The highlight of the day was meeting and having a conversation with Studs Terkel. Studs was impressed that a teacher and two factory workers would rent a van and bring bicycles and ride out to the homestead for The Progressive’s party…after all, the entire assemblage was lefty intellectuals and nobody was under about sixty years of age.
Studs spoke, and then he came back over to us and arranged an interview with us for The Progressive’s newsletter. Molly Teuke interviewed us about our association with the party and how we came to come from Ohio and Illinois to Madison for a picnic.
We had been introduced to the magazine and the party by Bert Wolfe of Bellevue, Ohio, a longtime activist who was born in 1892. In his early years, Bert was railroad union activist and one time actually shook the hand of Eugene V. Debs. Bert knew all about Bughouse Square in Chicago, and had mounted a soapbox there himself a few times, speaking of socialism and sundry topics.

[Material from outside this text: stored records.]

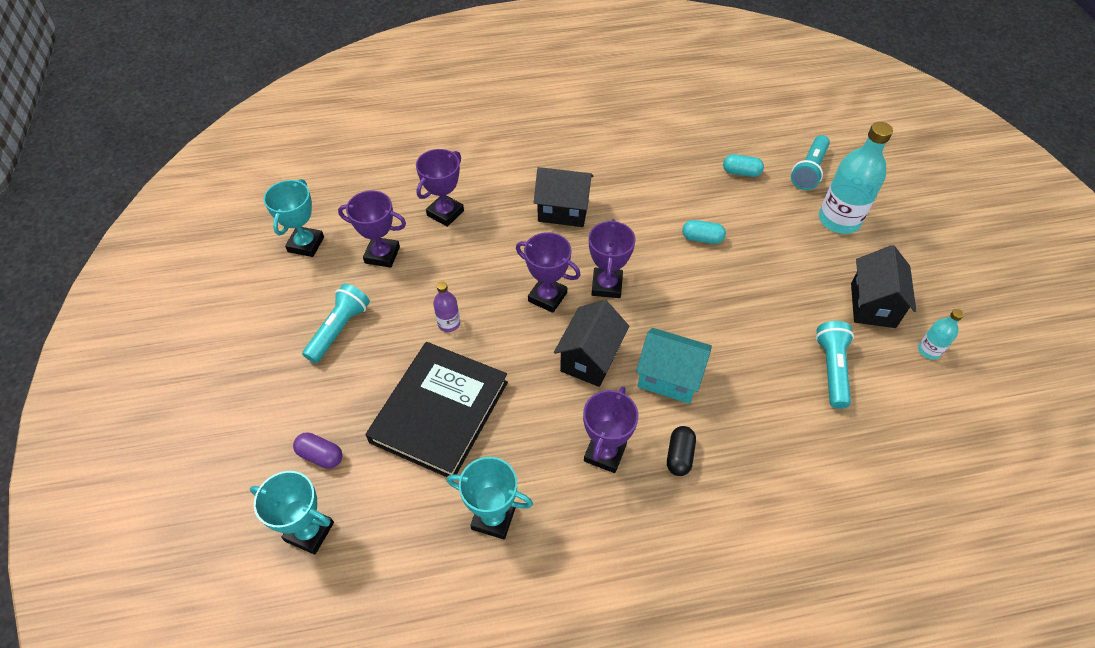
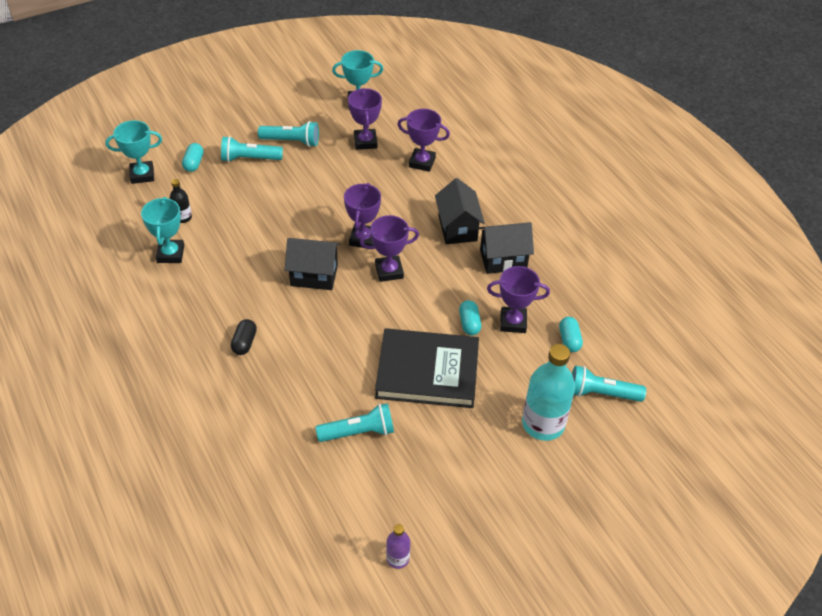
camera: 70 degrees right, 5 degrees down
(309, 532) = (142, 175): turquoise trophy -> turquoise trophy turned 75 degrees clockwise
(321, 455) = (194, 163): purple capsule -> turquoise capsule
(348, 384) = (249, 159): none -> turquoise flashlight
(427, 489) = (183, 217): none -> black bottle
(439, 411) = (242, 207): black book -> black book (427, 371)
(449, 323) = (317, 192): purple bottle -> purple bottle (397, 558)
(605, 453) = (235, 300): purple trophy -> purple trophy (513, 322)
(669, 378) = (312, 325): turquoise house -> none
(679, 456) = (244, 343): black capsule -> black capsule turned 75 degrees counterclockwise
(873, 305) = (444, 458): black house -> black house (503, 259)
(929, 350) = (407, 506): turquoise bottle -> none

It’s hard to realize Bert has been gone thirty-one years now, Studs would have been one hundred this year also. My subscription to The Progressive was not renewed when I retired.
I have been to and through Madison several times since that weekend, but the time I remember is nineteen eighty four.
And Miss Teuke did a great job on the newsletter.
Four years later I sent a letter of congratulations to Studs for his 1988 Pulitzer. He sent me an inscribed copy of “Hard Times”. It is one of my most prized possessions.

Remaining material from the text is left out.